Thursday, March 01, 2007
'nolen gur'(new jaggery)
undoubtedly, the most important and biggest religious cum social festival for the bengalis is durga puja. but for the food buffs there is a lot of excitement and anticipation in the nolen gur (new jaggery) festival held in late winter during february which is also celebrated with a lot of bonhomie and fervour.
i was very lucky to be in kolkata during this month.rosogollas and sandeshes made out of the new jaggery are absolutely heavenly . and i had them for breakfast,lunch and dinner. admittedly,i have a great weakness for bengali sweets but this time i just went overboard.
in the winter season,earthen pots are tied to date trees and cuts are made in the tree through the night through which the liquid drops and fills the pots.these are then carefully brought down in the early hours of the morning.the liquid is then set on a fire in a 'karai' and allowed to boil. after the top layer or slag is removed what is left is voila!,new jaggery.the slag is converted into solid pieces of date palm jaggery.

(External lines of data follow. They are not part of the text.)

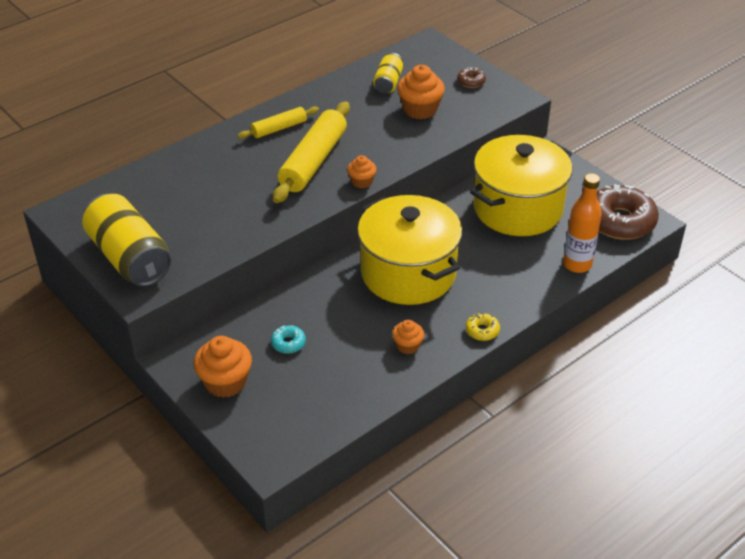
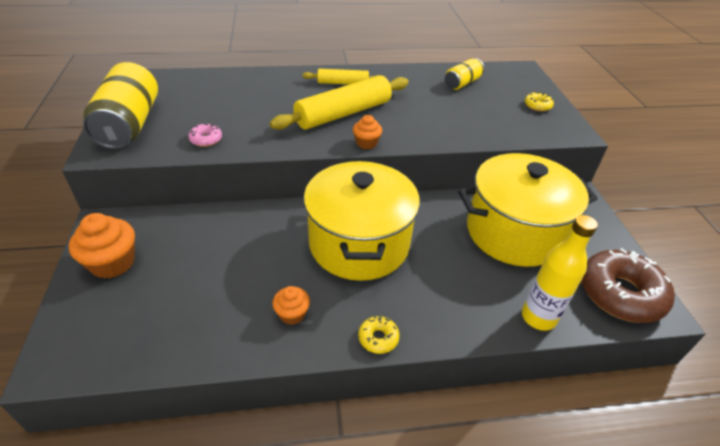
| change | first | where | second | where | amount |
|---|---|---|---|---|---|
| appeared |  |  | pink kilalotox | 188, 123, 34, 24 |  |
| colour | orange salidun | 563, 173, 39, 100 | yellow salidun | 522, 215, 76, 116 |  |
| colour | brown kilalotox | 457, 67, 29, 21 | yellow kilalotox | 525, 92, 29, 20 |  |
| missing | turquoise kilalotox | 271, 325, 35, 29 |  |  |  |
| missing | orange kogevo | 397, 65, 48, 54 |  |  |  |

as the shelf life of the liquid form is very short, a variety of sweets are made out of this. you have the 'jhol bara','patisapta','nolen gurer rosogolla' and 'nolen gurer sandesh'. these are all made with cow's milk.
one can even directly drink the 'khejur ras' staight on tap i.e. from the tree. in fact,in villages that is what many younsters do.they climb up the tree and merrily drink the 'ras' and tie the pot back. the date palm is a shorter version of the tall coconut tree. it however produces its best sap during winter.interestingly, though the trunk when tapped provides a deliciously sweet syrup,the actual dates are not that tasty at all.
the 'nalen gur' sandesh has a brownish pink colour. the liquid syrup (jhola gur) sells like hot cakes and when had with with hot 'luchis'(puris made out of maida), it is delightful. the poor in the rural areas even use the fermented gur to make cheap liquor. the solid cakes which can be preserved are called 'patali gur' and can be kept for a few months though the taste of sandesh or rosogolla with older cakes is not the same as with the new one .It is used mainly for payesh in bengali homes.
i brought back home a dozen of each-rosogollas and sandesh.little did i realise then that it would not receive that much of welcome as the normal rosogollas and sandesh do. one man's meat need not be the same for another person.